Bad Segeberg. Das Telefon klingelt, eine angebliche Notsituation wird geschildert, alles muss sofort gehen: Ein naher Angehöriger sei im Ausland inhaftiert, nur eine schnelle Kaution könne helfen. Genau mit solchen Geschichten setzen Betrüger Menschen unter Druck. Der Bundesgerichtshof hatte nun erneut mit einem Fall zu tun, in dem eine international agierende Gruppierung Opfer zur Übergabe von Geld und Wertsachen brachte.
In dem Beschluss vom 19. Mai 2026 (Az. 4 StR 202/26) ging es um banden- und gewerbsmäßigen Betrug. Nach den Feststellungen hatte sich der Angeklagte einer Gruppe angeschlossen, die in Deutschland lebenden Personen vorgaukelte, ein naher Angehöriger sei im Ausland festgenommen worden und könne gegen Zahlung einer Kaution freikommen. Die Opfer sollten Geld oder andere Vermögensgegenstände übergeben.
Eine Mitangeklagte trat als Abholerin auf. Der Angeklagte fuhr sie zu den Übergabeorten, wartete in der Nähe und brachte sie anschließend weiter.
Die Masche ist besonders gefährlich, weil sie nicht auf lange Überzeugungsarbeit setzt, sondern auf Angst, Zeitdruck und familiäre Sorge. Wer glaubt, einem Kind, Enkel, Partner oder sonstigen Angehörigen in einer akuten Notlage helfen zu müssen, handelt oft schneller, als es normalerweise der Fall wäre. Genau darauf zielen solche Anrufe ab.
Für Betroffene und Angehörige ist deshalb wichtig: Echte Behörden, Gerichte oder Polizeidienststellen verlangen nicht am Telefon die Übergabe von Bargeld oder Schmuck an fremde Personen. Auch angebliche Rechtsanwälte, Botschaftsmitarbeiter oder Polizeibeamte sollten niemals ungeprüft als echt akzeptiert werden, wenn sofort Geld verlangt wird. Wer einen solchen Anruf erhält, sollte auflegen, selbst die bekannte Nummer des Angehörigen wählen oder über andere Familienmitglieder Rücksprache halten. Im Zweifel sollte die Polizei über die offizielle Nummer kontaktiert werden.
Der BGH-Fall zeigt außerdem, dass solche Taten arbeitsteilig funktionieren.

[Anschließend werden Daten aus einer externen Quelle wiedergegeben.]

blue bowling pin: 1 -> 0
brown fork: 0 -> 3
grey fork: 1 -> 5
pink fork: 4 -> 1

Nicht nur die Personen am Telefon sind relevant. Auch Abholer, Fahrer oder Organisatoren können strafrechtlich erheblich beteiligt sein, wenn sie Teil des Betrugssystems sind. Gleichzeitig kommt es für einzelne Rechtsfolgen genau auf die konkrete Rolle an. Im entschiedenen Fall bestätigte der BGH die Verurteilung im Wesentlichen, korrigierte aber unter anderem die Einziehung: Gegen den Fahrer durfte nicht ohne Weiteres die gesamte Tatbeute von 190.773,20 Euro eingezogen werden. Maßgeblich war, was er tatsächlich erlangt hatte; das waren nach den Feststellungen mindestens 1.800 Euro Tatlohn.
Für die Öffentlichkeit ist vor allem die Prävention entscheidend.

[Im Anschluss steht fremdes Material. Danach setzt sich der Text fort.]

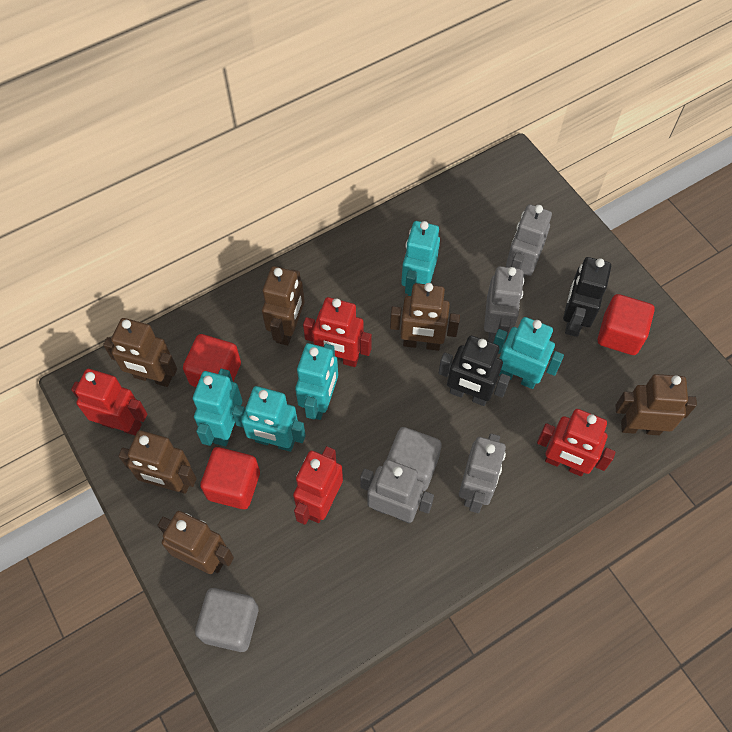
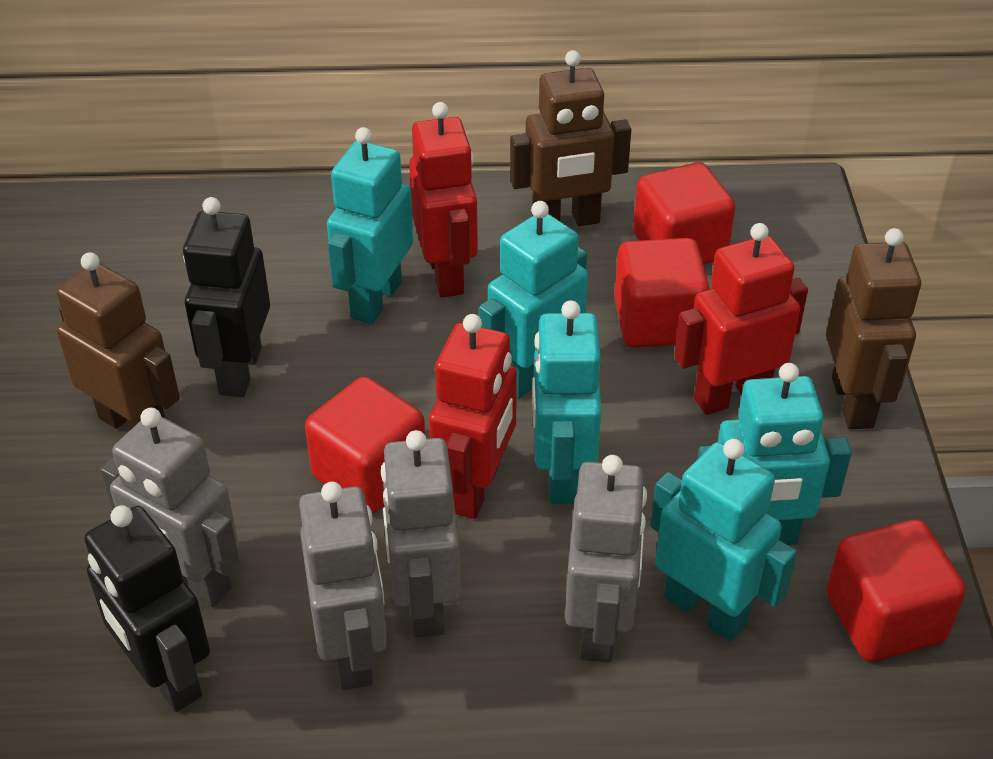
brown robot: 6 -> 3
grey cube: 2 -> 0
red cube: 3 -> 4
red robot: 4 -> 3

Familien sollten über solche Betrugsformen sprechen, bevor ein Anruf kommt. Hilfreich kann ein einfacher Familiensatz sein: Wenn jemand angeblich in Not ist und Geld verlangt wird, wird zuerst über eine bekannte Nummer zurückgerufen. Keine Übergabe an Fremde, keine spontanen Fahrten zur Bank, keine Auskunft über Vermögen, Schmuck oder Kontostände am Telefon.
Wer bereits Geld übergeben hat, sollte sich nicht schämen und nicht abwarten. Wichtig sind schnelle Anzeige, Sperrung möglicher Kontozugänge, Sicherung von Telefonnummern, Chatverläufen, Namen, Fahrzeugbeschreibungen und Uhrzeiten. Je früher Ermittlungsbehörden informiert werden, desto eher bestehen Chancen, Spuren zu sichern.
Schockanrufe funktionieren, weil sie menschliche Sorge ausnutzen. Der beste Schutz ist eine klare Regel in der Familie: In Geld-Notfällen wird niemals unter Telefon-Druck entschieden.
Hinweis: Dieser Beitrag ersetzt keine individuelle Rechtsberatung. Er wurde redaktionell erstellt und mit Hilfe von KI sprachlich bearbeitet.